When the Pharisees come to warn Jesus that Herod wants to kill him, his response is not as surprising as it might, at first appear.  Jesus has good reason to be afraid. Despite being the king of Judea, Herod was widely known as a man of deep insecurity. He was so convinced that he would be murdered by one of his court that he members of his own family killed for allegedly plotting against him, and developed a network of tunnels from his palaces so that he could escape in the event of an uprising.

Herod had already killed John the Baptist, who he beheaded and served on a platter at a dinner party, at the request of his daughter.  John had made clear that he was only the harbinger (the messenger) of the one who was yet to come.  Jesus knew that his disciples declared him to be the one of whom John had spoken, they had declared that he was the Christ. So he was a natural enemy and target for the king.

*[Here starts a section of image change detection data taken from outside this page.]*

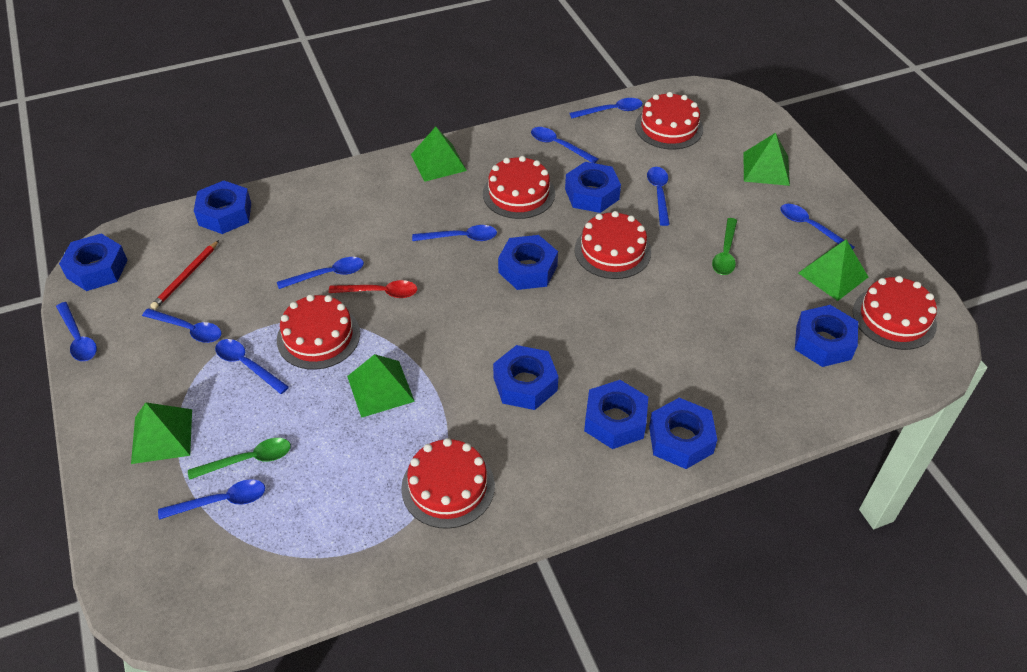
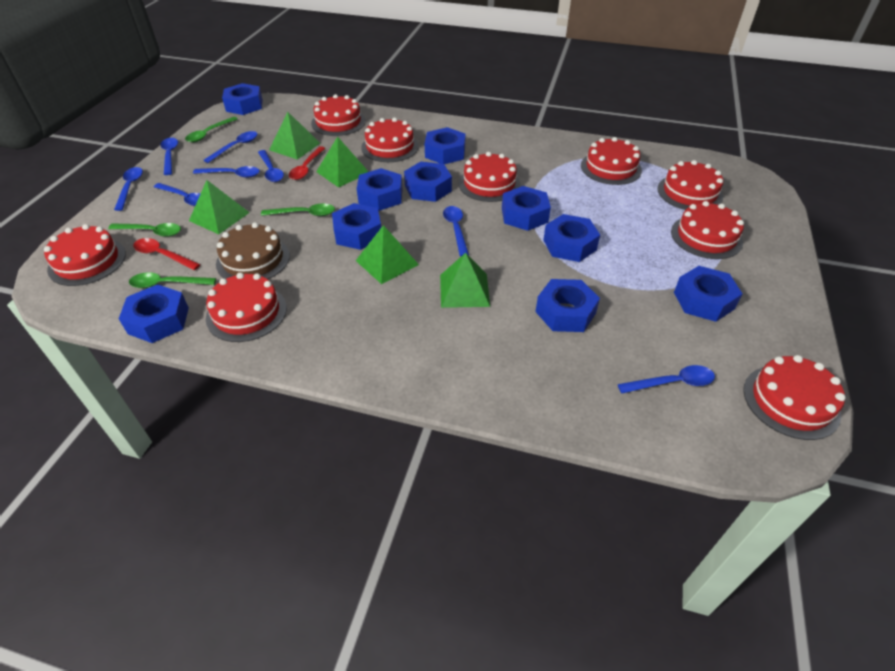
blue nut: 8 -> 10
blue spoon: 10 -> 8
brown cake: 0 -> 1
green spoon: 2 -> 4
red cake: 6 -> 9
red pencil: 1 -> 0
red spoon: 1 -> 2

But Jesus’ response to the warning about the threat of his own death at the hands of Herod reflects either his divine knowledge or his intuition of what is to come.  He names Herod for what he really is: not a great lion of Judea – like the descendents of Judah preferred to be called – but a sly fox, a creature of cunning yes, but not of power.  Instead of fear concerning Herod, Jesus – in this morning’s Gospel reading – weeps for Jerusalem. He weeps for the religious centre of power – and of course we know that he was right to do so.  Later in Luke’s account of the good news of the life of Jesus, Jesus does come face to face with Herod. He is sent to him by Pilate, because as a Galilean he falls under Herod’s jurisdiction. But instead of sentencing him to death, Herod questions him and returns him to Pilate dressed in fine clothes.  So Jesus seems to have worked out now, what he will later find out, (and which the writers of the Gospel already knew by the time that they came to bring the text together) that Herod was not the one to be afraid of.

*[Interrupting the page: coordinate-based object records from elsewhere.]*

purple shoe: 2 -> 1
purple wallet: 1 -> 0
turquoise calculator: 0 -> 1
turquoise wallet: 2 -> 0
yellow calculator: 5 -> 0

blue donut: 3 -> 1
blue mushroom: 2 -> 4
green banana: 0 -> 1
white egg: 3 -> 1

As I have been reflecting on this passage during the past week it has struck me how strange it is that the Pharisees are the ones who go to warn Jesus.  We tend to give the Pharisees a pretty bad press in the life of the Church, because as we read about them in the Gospels the over-riding feeling that we get about them is that they are the enemies of God.  Jesus is always in dialogue with them, always needing to respond to their questions and objections, and what he has to say to them is normally a challenge for them about how they should.  “Don’t pray like the Pharisees pray,” he says, “don’t fast like the Pharisees do, so that everyone can see you…”

And yet the more that we delve into the lives and motivations of the Pharisees, using the evidence available to us from outside of the Bible, the more we find that they were actually fairly exciting people to be around. They were the reformers of the day.  All around them they could see that their fellow Jews were stagnating at best, and at worst were slowly being pulled away from their religious customs as they began to take on instead the values and understandings of the non-Jews who lived around them.  In their own context it is the Pharisees who are trying as best as they can to bring people back into a faithful way of living according to the law of God.  They were, in many ways, like our Parish Ministry Team.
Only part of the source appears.